Все кажется в других ошибкой нам,

А примешься за дело сам,

Так напроказишь вдвое хуже.

Теперь несколько слов о содержании или собственной повести романа. Но если вы не хотите разочаровываться до времени, советую вам пробежать это объяснение уже по прочтении отрадного для писателя и читателей слова – конец!

Лет за двадцать пред сим слышал я в одном приятельском кругу невымышленный рассказ о жизни человека, который в младенчестве своем был испуган одним страшным явлением во время московской чумы. Это явление сделалось ему неразлучным спутником, предвещало ему счастие и беду, радость и печаль, успех в деле – и неудачу и исчезло только с того времени, как повторилось пред глазами мечтателя в действительности.

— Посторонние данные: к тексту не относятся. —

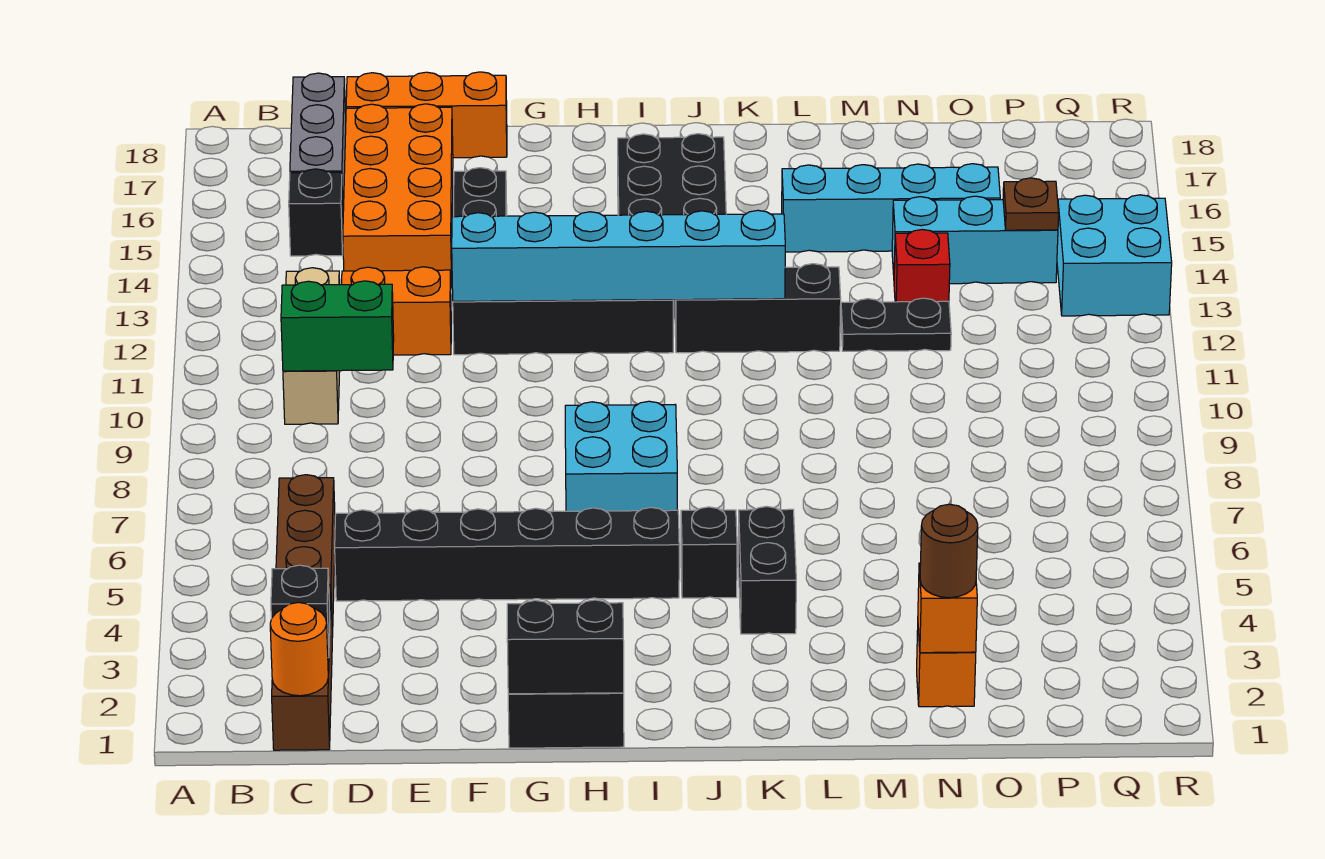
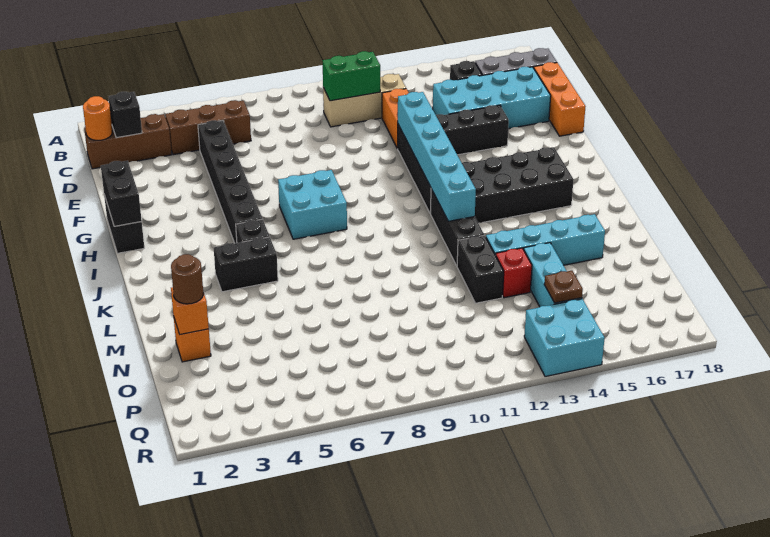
green brick C10:D10 level 2 -> green brick C10:C11 level 2
orange brick D14:E17 level 1 -> cyan brick D14:E17 level 1
cyan brick L15:O15 level 1 -> cyan brick M13:M16 level 1
black plate M12:N12 level 1 -> black brick M12:N12 level 1

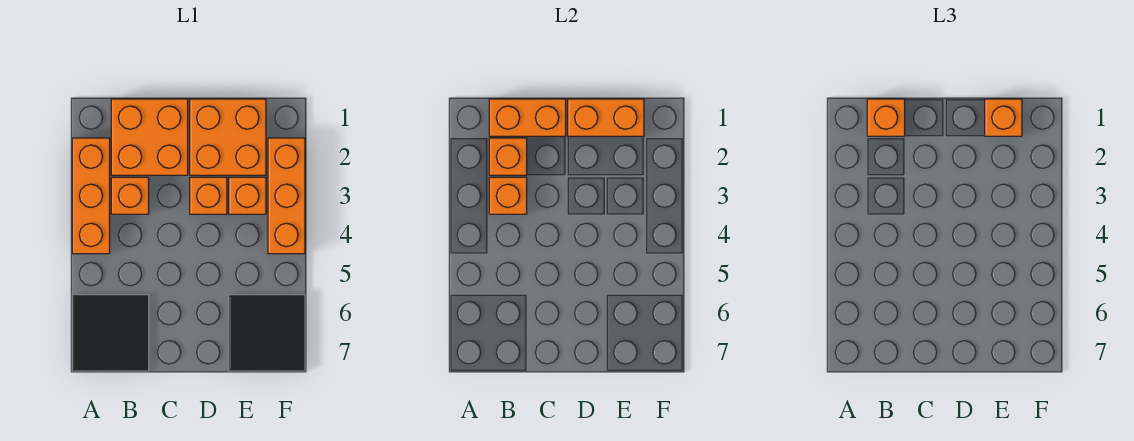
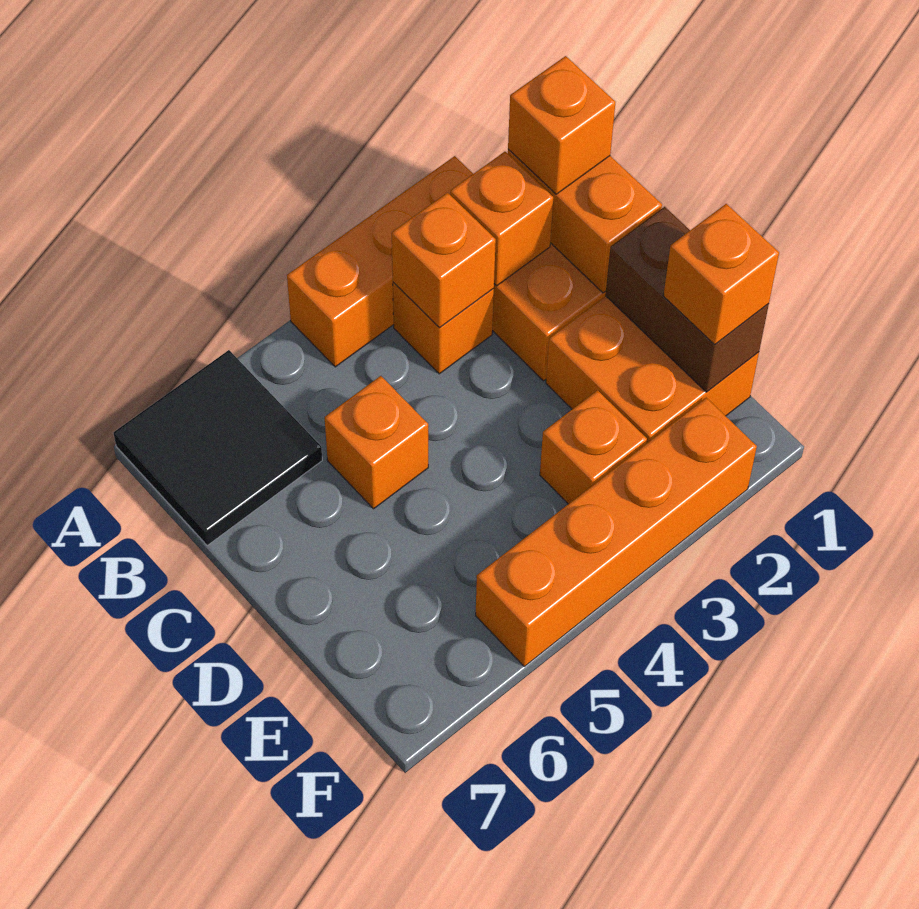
orange brick D1:E1 level 2 -> brown brick D1:E1 level 2
orange brick D3 level 1 -> orange brick C5 level 1
black tile E6:F7 level 1 -> none
orange brick F2:F4 level 1 -> orange brick F2:F5 level 1

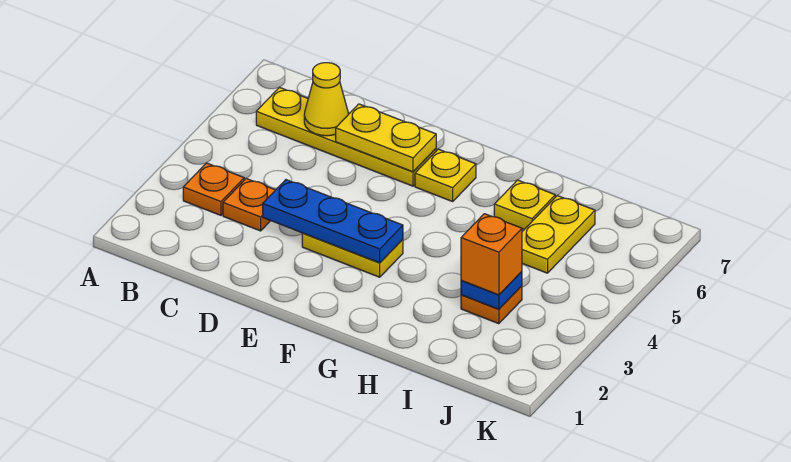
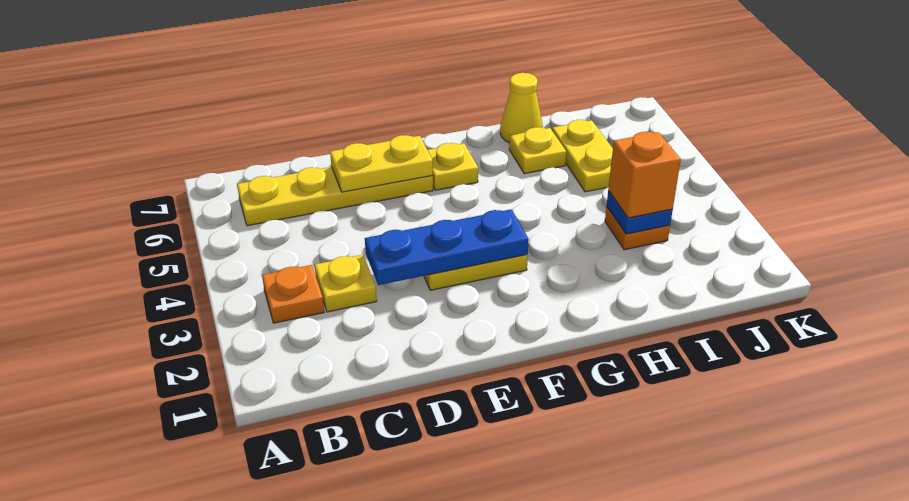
orange plate C3 level 1 -> yellow plate C3 level 1
yellow cone C6 level 2 -> yellow cone H7 level 1

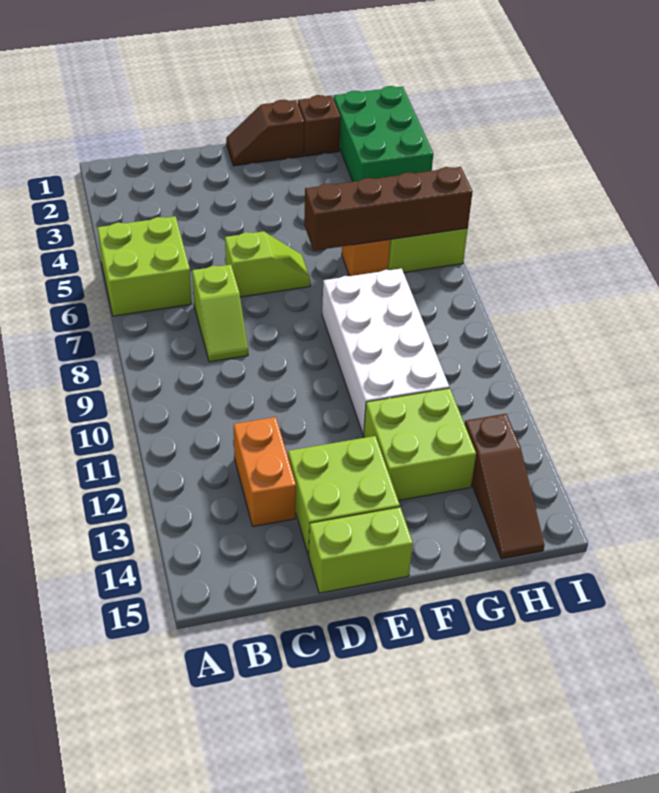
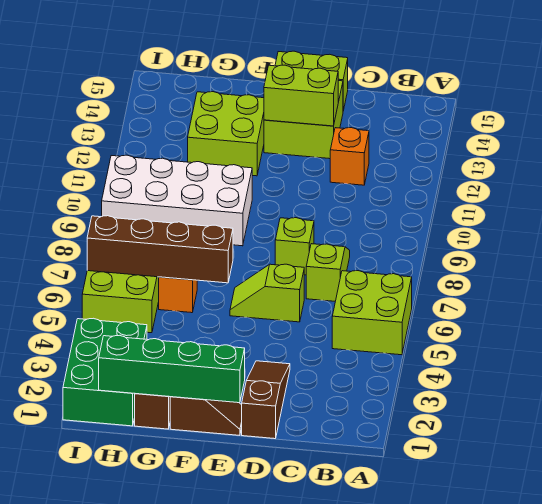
orange brick C12:C13 level 1 -> orange brick C12 level 1
none -> lime brick D8 level 1
none -> lime brick D13:E13 level 2
none -> green brick E1:H1 level 2
white brick F8:G11 level 1 -> white brick F9:I10 level 1
brown slope H13:H15 level 1 top 13 -> brown slope D1:D3 level 1 top 1

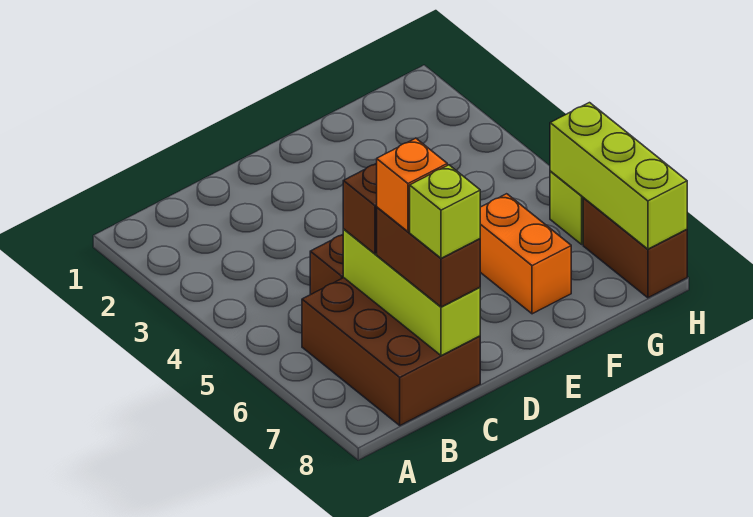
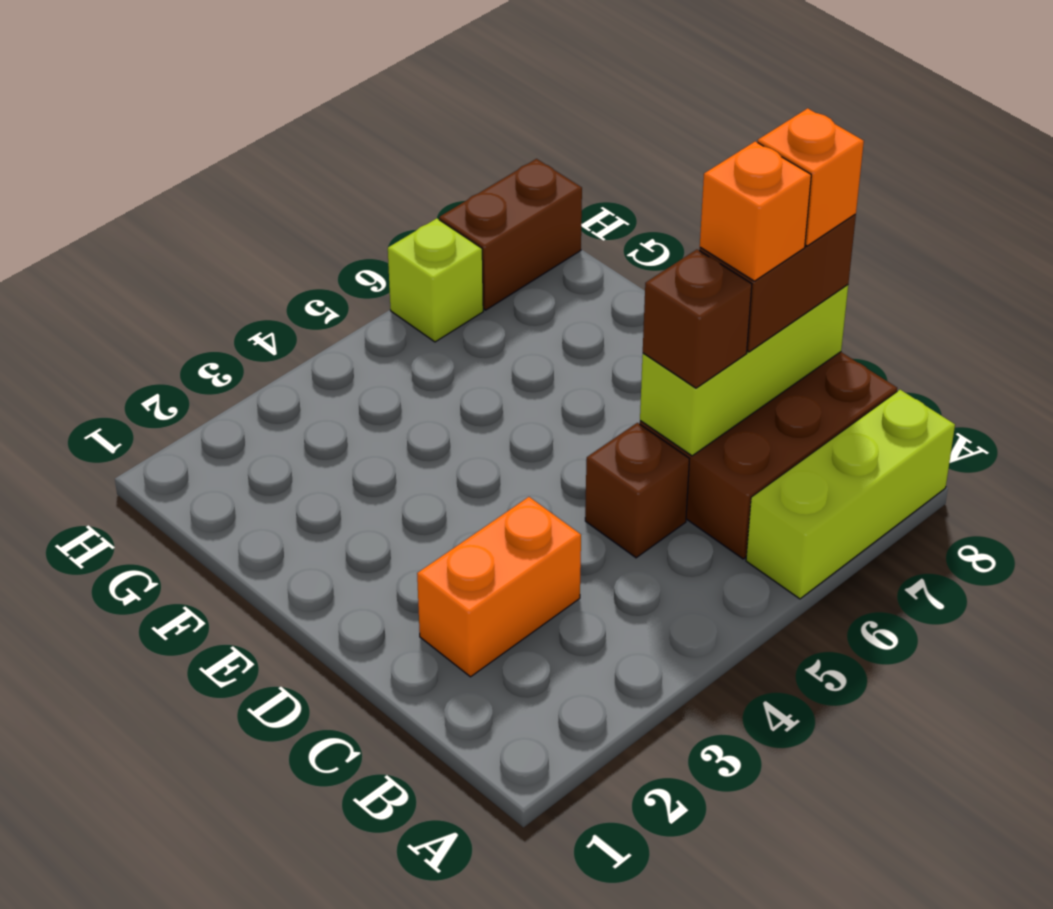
lime brick C8 level 4 -> orange brick C8 level 4
orange brick F6:F7 level 1 -> orange brick C2:C3 level 1
lime brick H6:H8 level 2 -> lime brick A6:A8 level 1

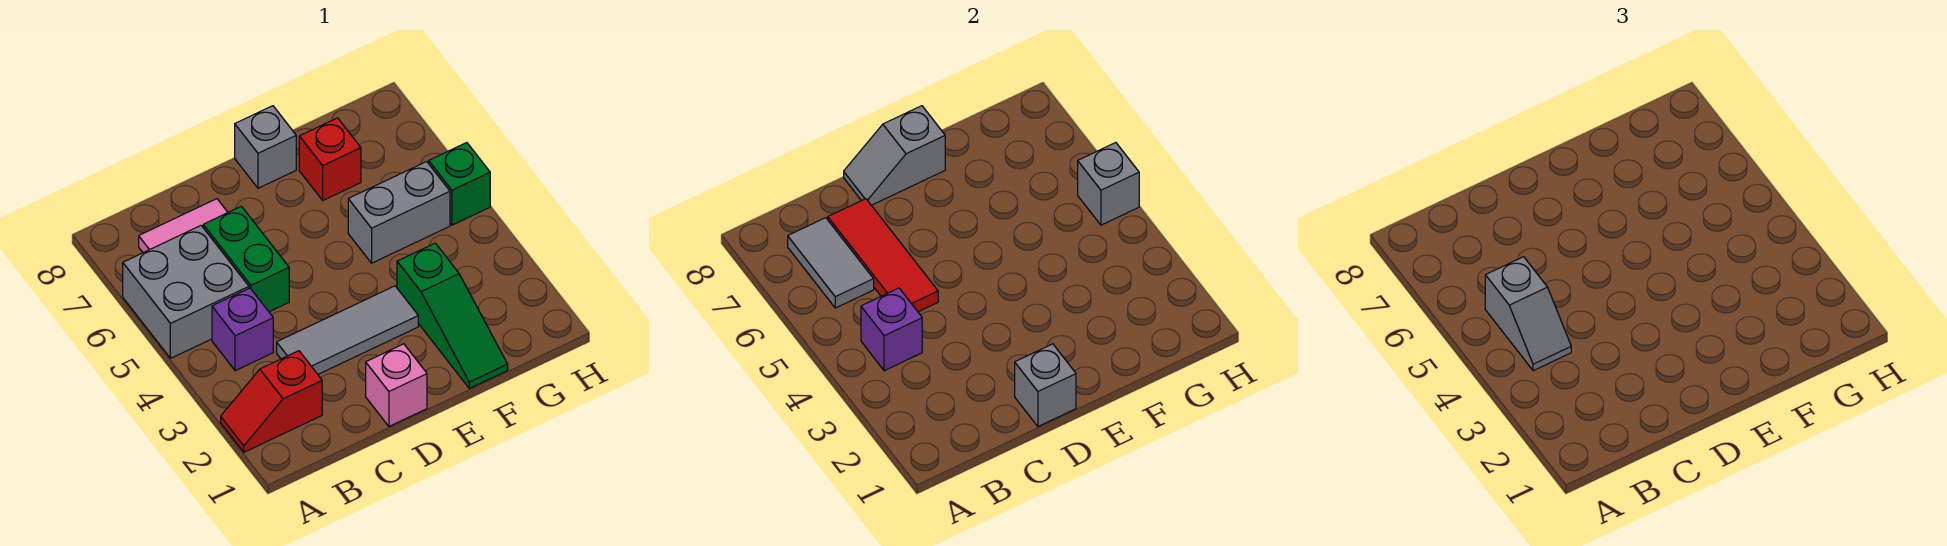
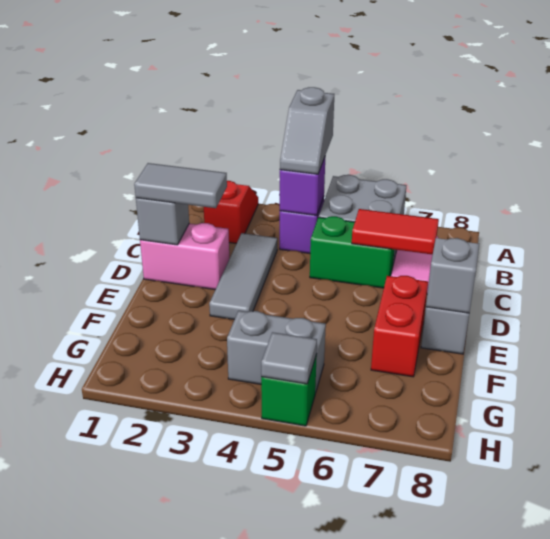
grey slope B4:B5 level 3 top 5 -> grey slope A4:B4 level 3 top A
grey tile B6:B7 level 2 -> grey tile D1:D2 level 3
red tile C5:C7 level 2 -> red tile C6:C7 level 2
pink brick D1 level 1 -> pink brick D1:D2 level 1
green slope F1:F3 level 1 top 3 -> none
grey brick F5:G5 level 1 -> grey brick G4:G5 level 1
red brick F7 level 1 -> red brick E7:F7 level 1
grey brick H5 level 2 -> grey tile H5 level 2

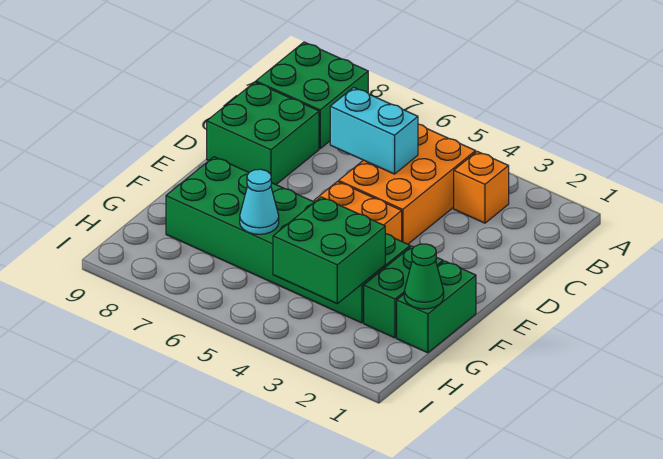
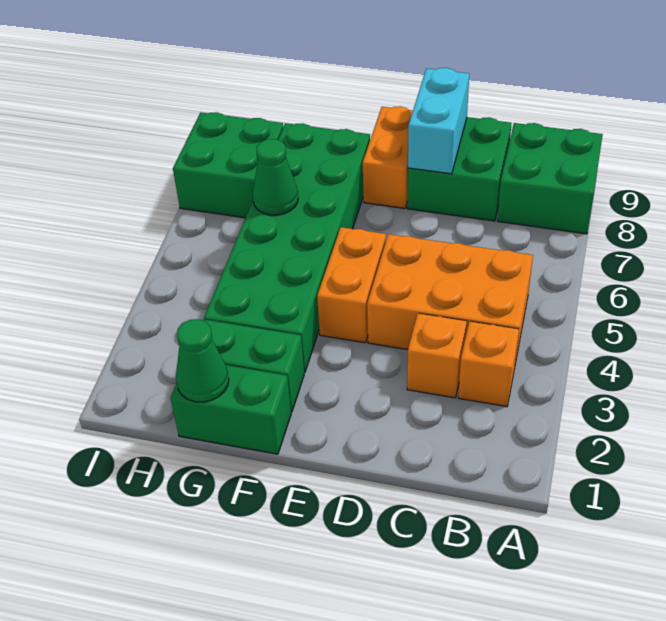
none -> orange brick C3 level 1
cyan brick C5:C6 level 2 -> cyan brick D8:D9 level 2
none -> orange brick E8:E9 level 1
green brick G3:H4 level 2 -> green brick H7:I8 level 1
cyan cone G6 level 2 -> green cone G6 level 2

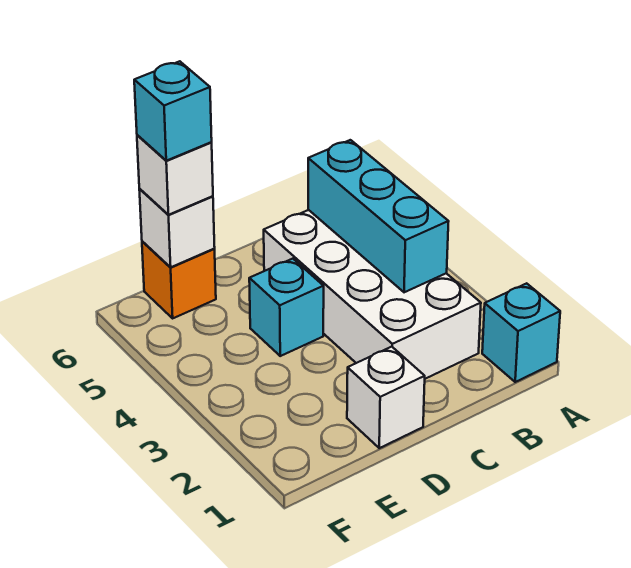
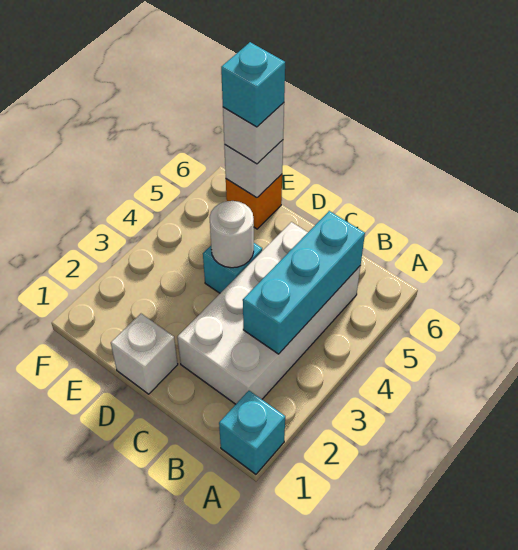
none -> white round brick D4 level 2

Главное содержание моего романа основано на этом предании.

Рассказы о видениях, предчувствиях, предвещаниях, помещенные в этом романе эпизодами, равномерно не вымышлены мною. Они основаны, большею частью, на изустных преданиях. Известие об огненном змее, пролетевшем чрез Петербург в сентябре 1796 года, найдете в книге П.И. Сумарокова о жизни Екатерины Великой. О странном видении шествия из Адмиралтейства в Зимний Дворец рассказывал одному моему приятелю очевидец этого случая, корреспондент Академии Наук господин Шретер, астроном и метеоролог, умерший в 1810 году в глубокой старости. Рассказ о видении Карла XI заимствован из шведского акта, сообщенного мне П.Г. Бутковым. Анекдот о Густаве III слышал я от И.И. Козлова, которому он был сообщен графом Армфельдтом. Вещий сон артиллериста приснился действительно и сбылся в 1821 году, на походе гвардии чрез Витебскую губернию. Предсказание Казотта напечатано в его сочинениях. Мне казалось, что эти и подобные рассказы не могут быть неуместными в романе, где главную роль играют вымыслы и причуды воображения.

Николай Греч

С.-Петербург, 25-го мая 1834

Книга первая

I

В первых числах сентября два молодые человека во фраках, но, как заметно было по всем их приемам, военные, сидели на скамье в большой аллее Летнего сада. Немногие городские жители пользовались ясностью приятного осеннего дня. Один из молодых людей всматривался в прохожих, перемигивался с приятелями, кланялся знакомым; другой сидел тихо, смотрел в землю и чертил что-то тросточкою на песке.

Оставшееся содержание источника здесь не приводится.